Наслоение или гнездование историй — обычная практика в фольклоре Среднего Востока, знакомая читателям «Тысячи и одной ночи». На меня в этом очень сильно повлиял Низами, персидский поэт XII века, написавший «Хафт пайкар» («Семь портретов»), книгу в стихах о подвигах шаха, которая включает в себя семь задумчивых рассказов о любви. На мой взгляд, сплетение историй у Низами совершенно параллельно переплетению орнамента иранского ковра, создающего узор бесконечного богатства и глубины.

Из семи сказок, чередующихся с главами моего романа, пять — пересказ традиционных иранских или исламских историй. В тех случаях, когда это казалось мне необходимым для романа, я свободно адаптировала оригинал. Слова, открывающие каждую сказку, «Сначала не было, а потом стало.
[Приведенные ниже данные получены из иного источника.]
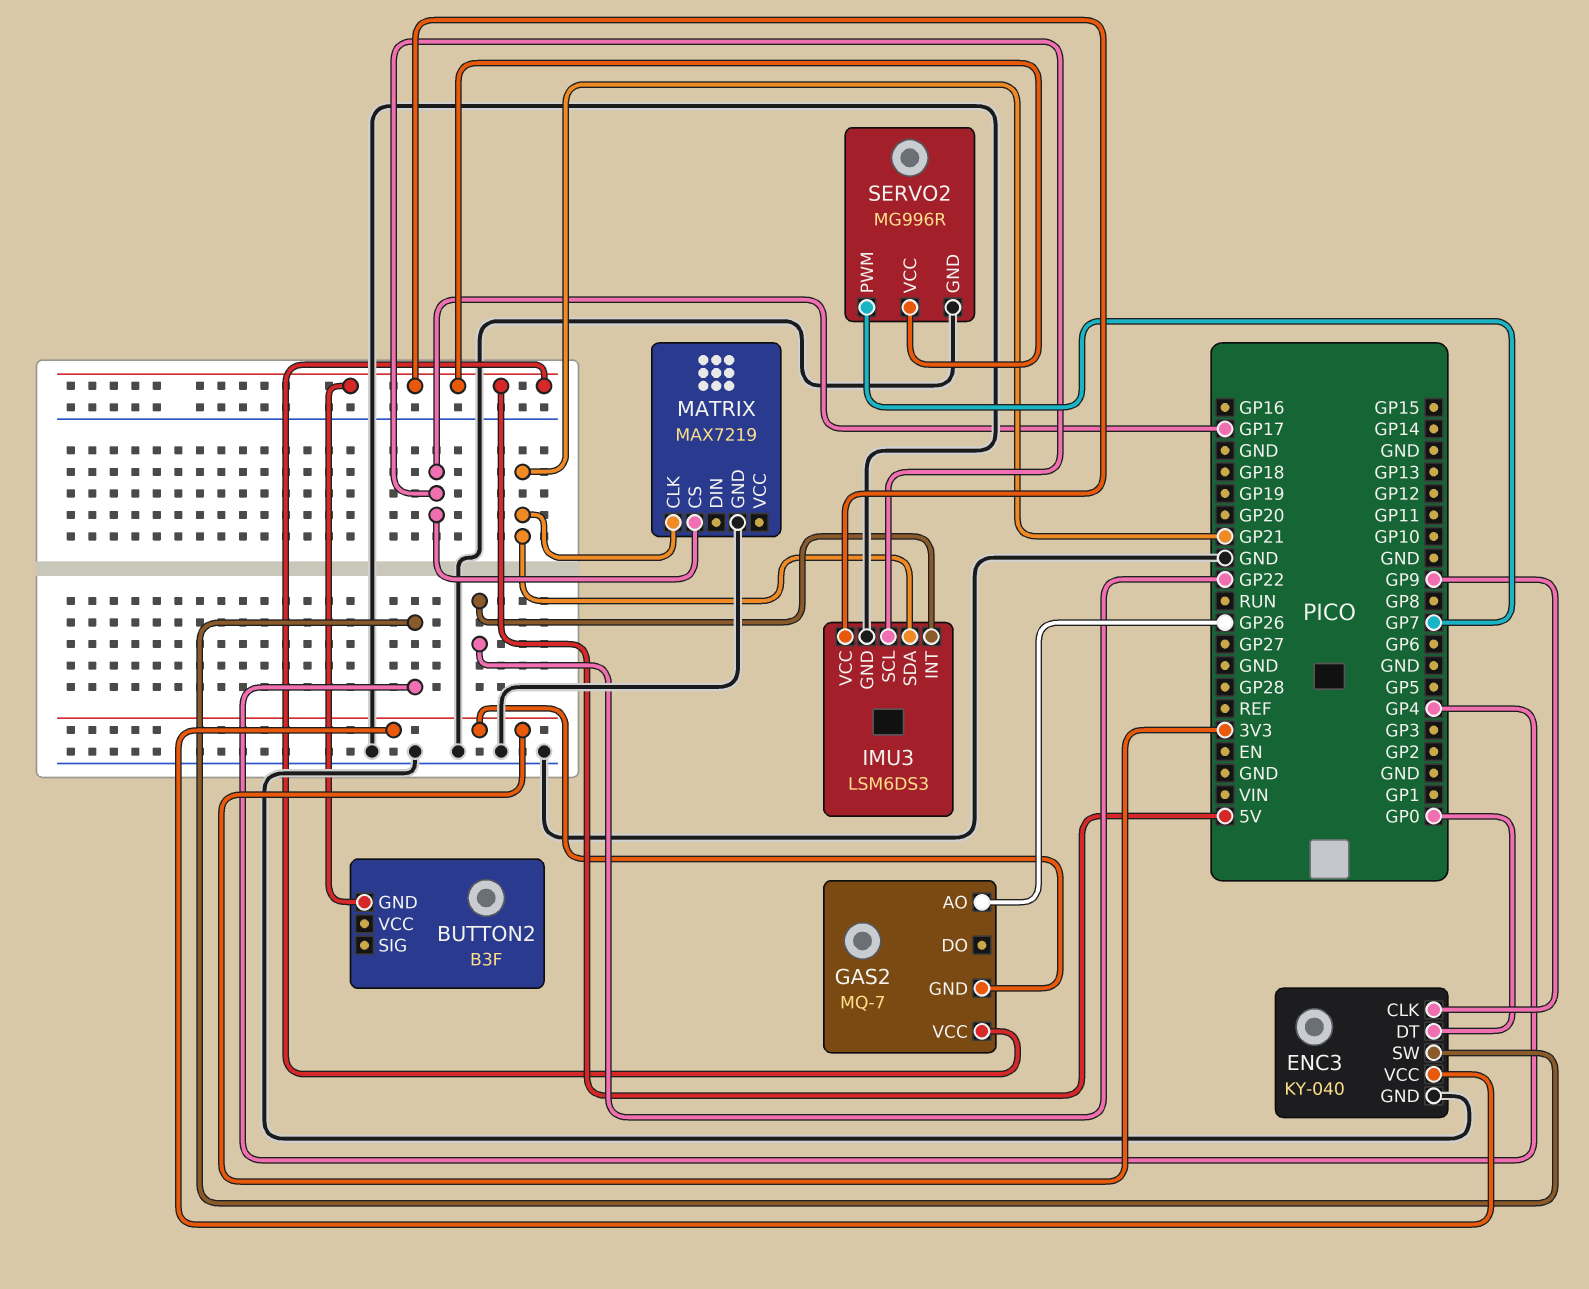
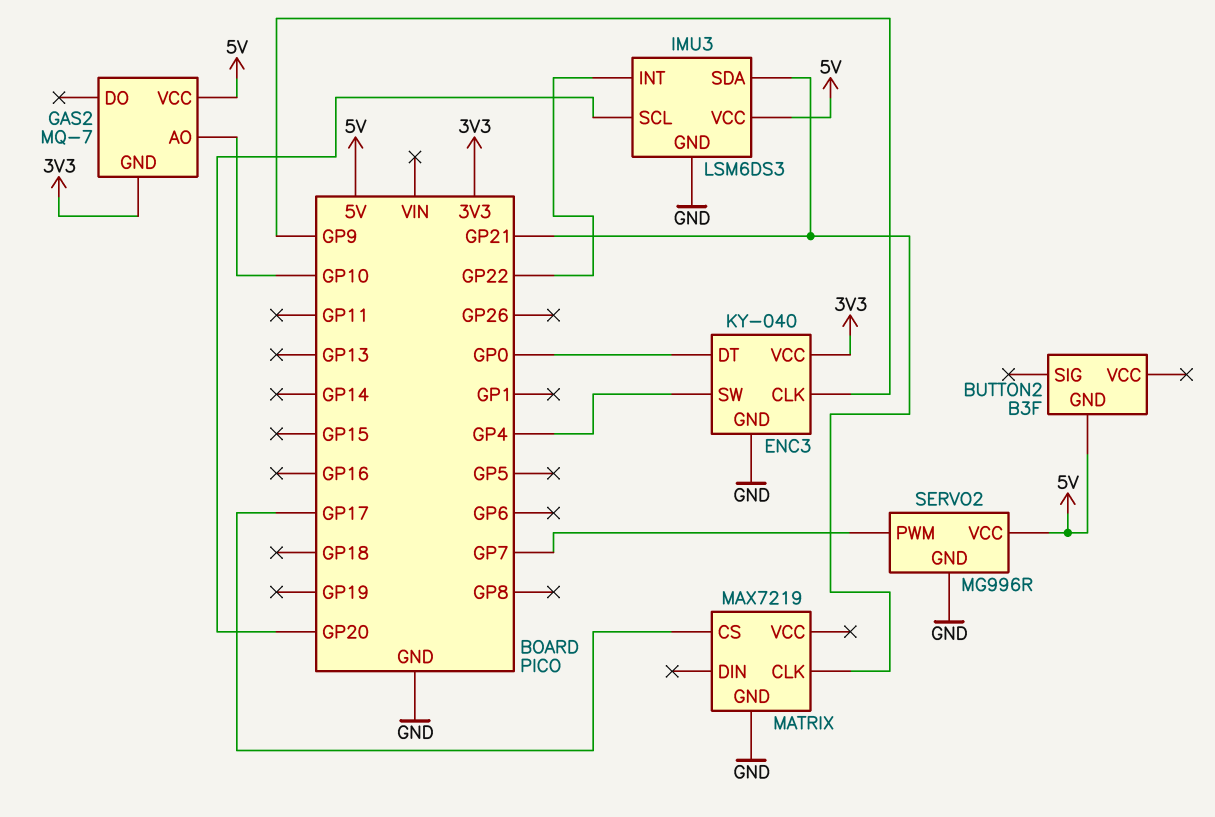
GAS2 pin AO: GP26 -> GP10
IMU3 pin SCL: GP17 -> GP20

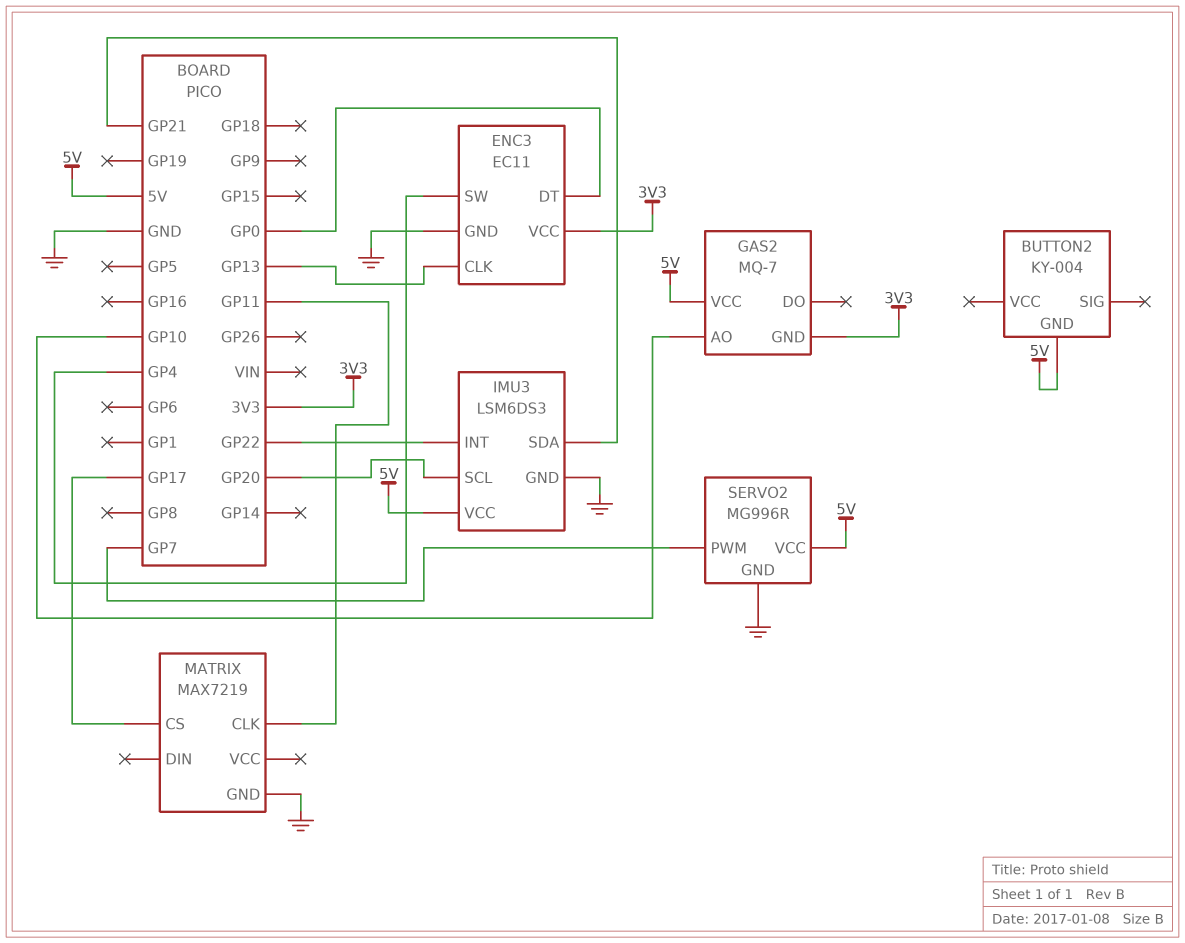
BUTTON2: B3F -> KY-004
ENC3: KY-040 -> EC11
ENC3 pin CLK: GP9 -> GP13
MATRIX pin CLK: GP21 -> GP11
Прежде Бога не было никого» являются отражением моего грубого перевода иранского выражения, эквивалентного «Когда-то давным-давно…».
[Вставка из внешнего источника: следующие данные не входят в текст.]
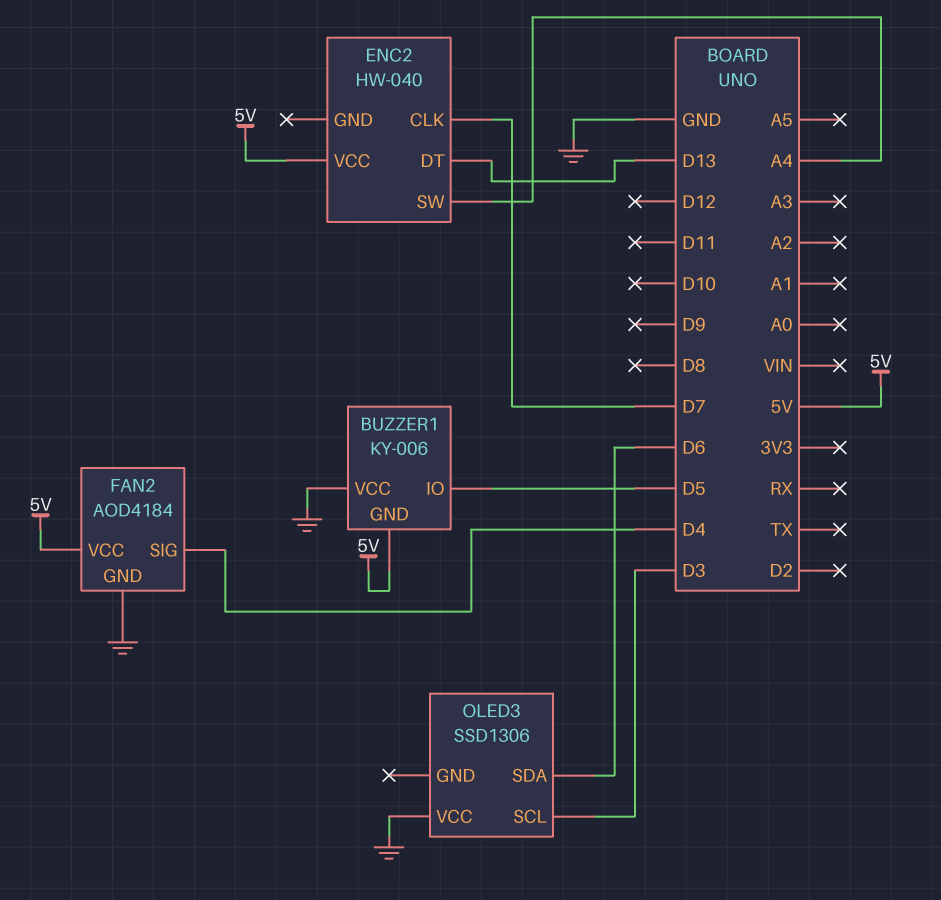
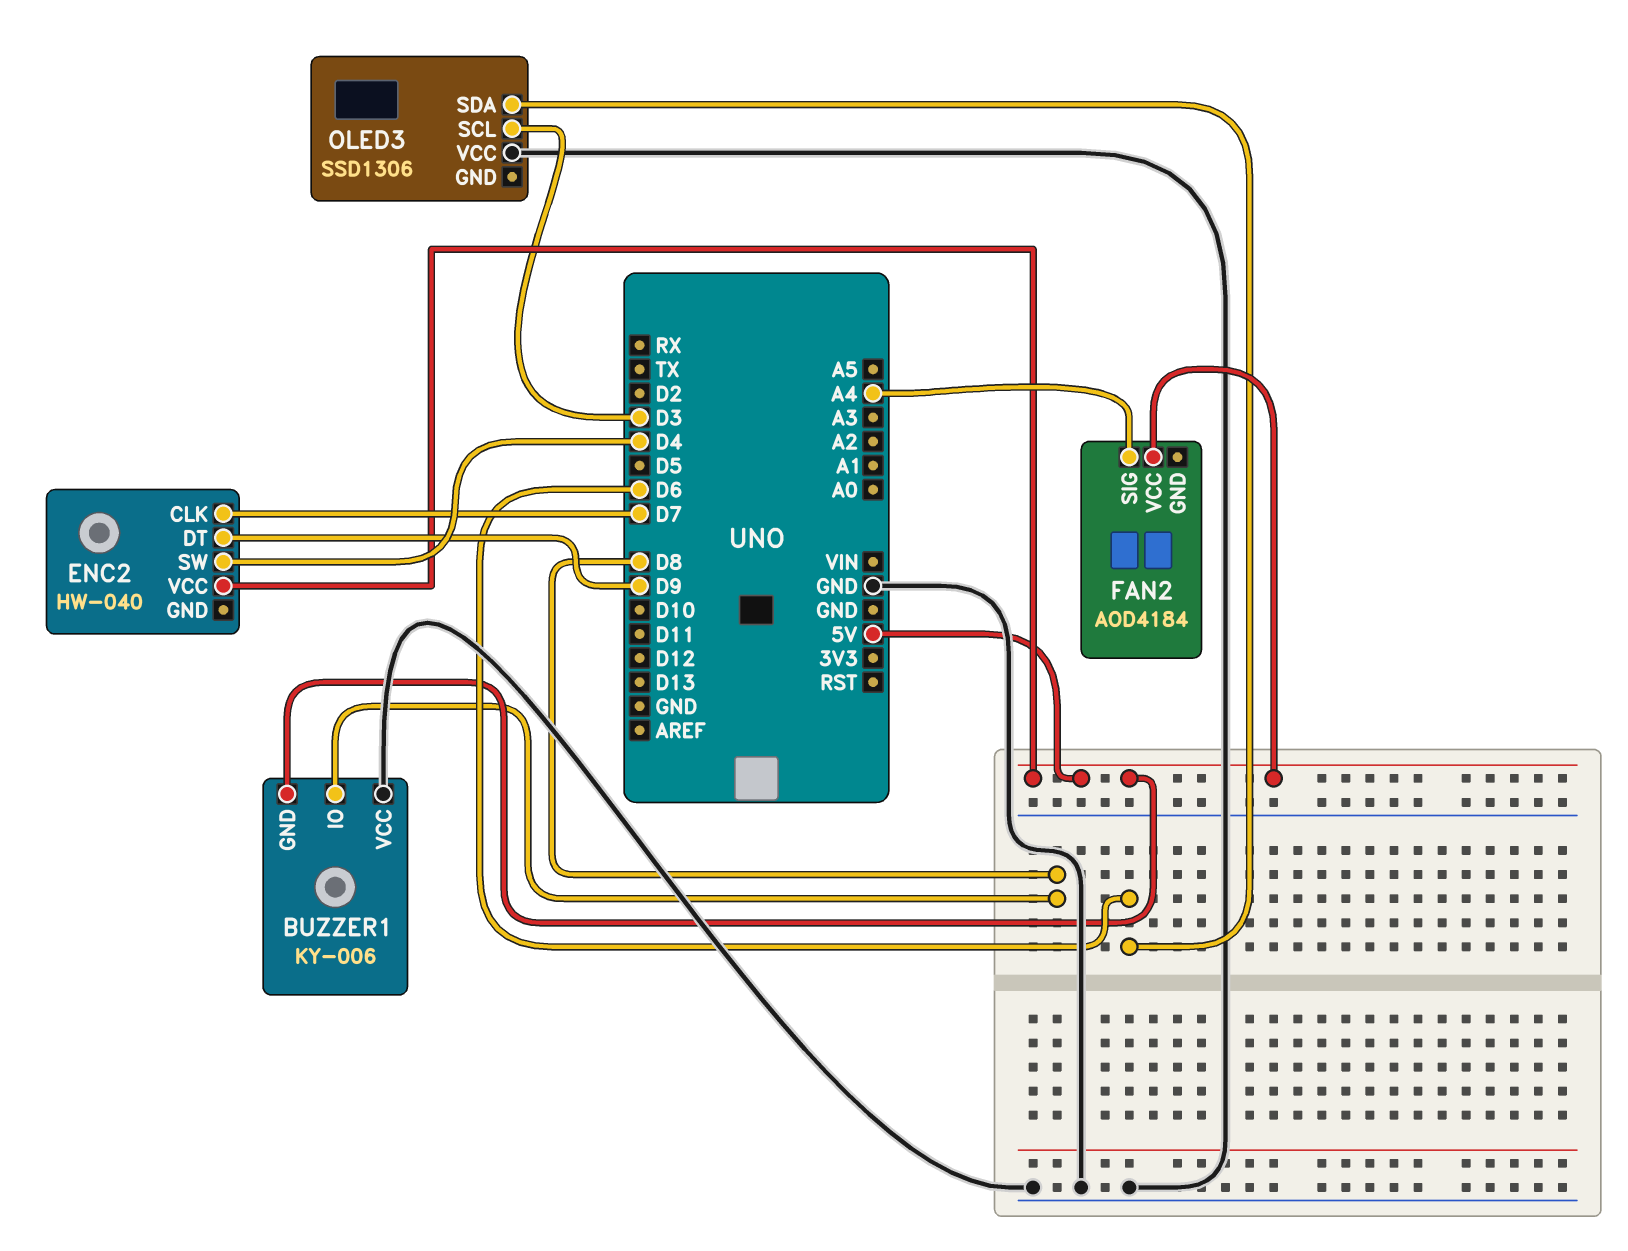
BUZZER1 pin IO: D5 -> D8
ENC2 pin DT: D13 -> D9
ENC2 pin SW: A4 -> D4
FAN2 pin GND: GND -> none
FAN2 pin SIG: D4 -> A4

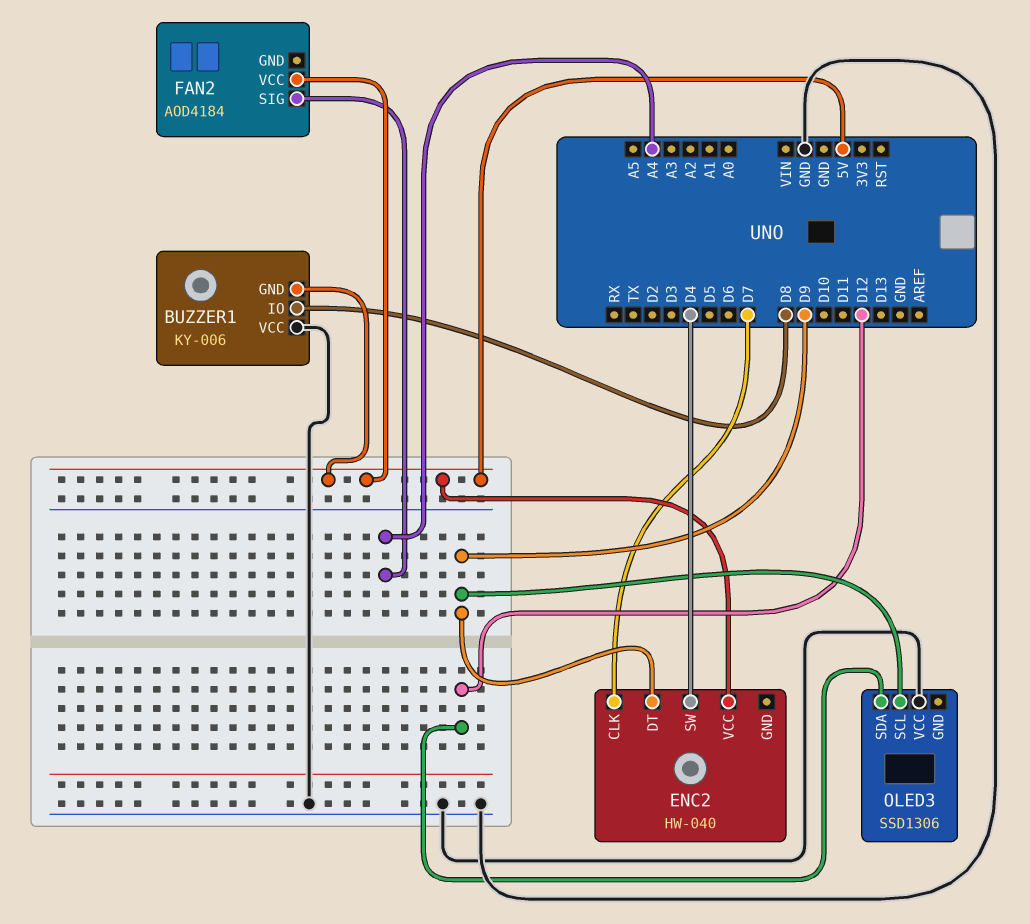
OLED3 pin SCL: D3 -> D9
OLED3 pin SDA: D6 -> D12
Сказка в конце второй главы была записана в книге «Персидские верования и обычаи» А. Массе. Оригинальным источником для Масс был сборник иранских сказок «Чехарде ифсане эз ифсанеха-е ростайи Иран», составленный в Кермане и опубликованный Кухи Кермани в 1936 году.

Истории, помещенные в конце третьей и четвертой глав, были стихами уже упомянутого поэта Низами. История в третьей главе строится на фрагментах истории Лейли и Меджнуна, существовавшей задолго до пересказа ее Низами, создавшего свой вариант. Моим главным источником была «История Лайлы и Мажнуна», переведенная доктором Р. Гелпке при участии Э. Маттини и Д. Хилла, но я использовала иранское имя Лейли. История о рабыне Фетнех в четвертой главе взята из «Хафт пайкар» Низами; я использовала перевод исследовательницы Дж. С. Мейсами. Её подробные комментарии делают эту чудесную книгу доступной для понимания и наслаждения.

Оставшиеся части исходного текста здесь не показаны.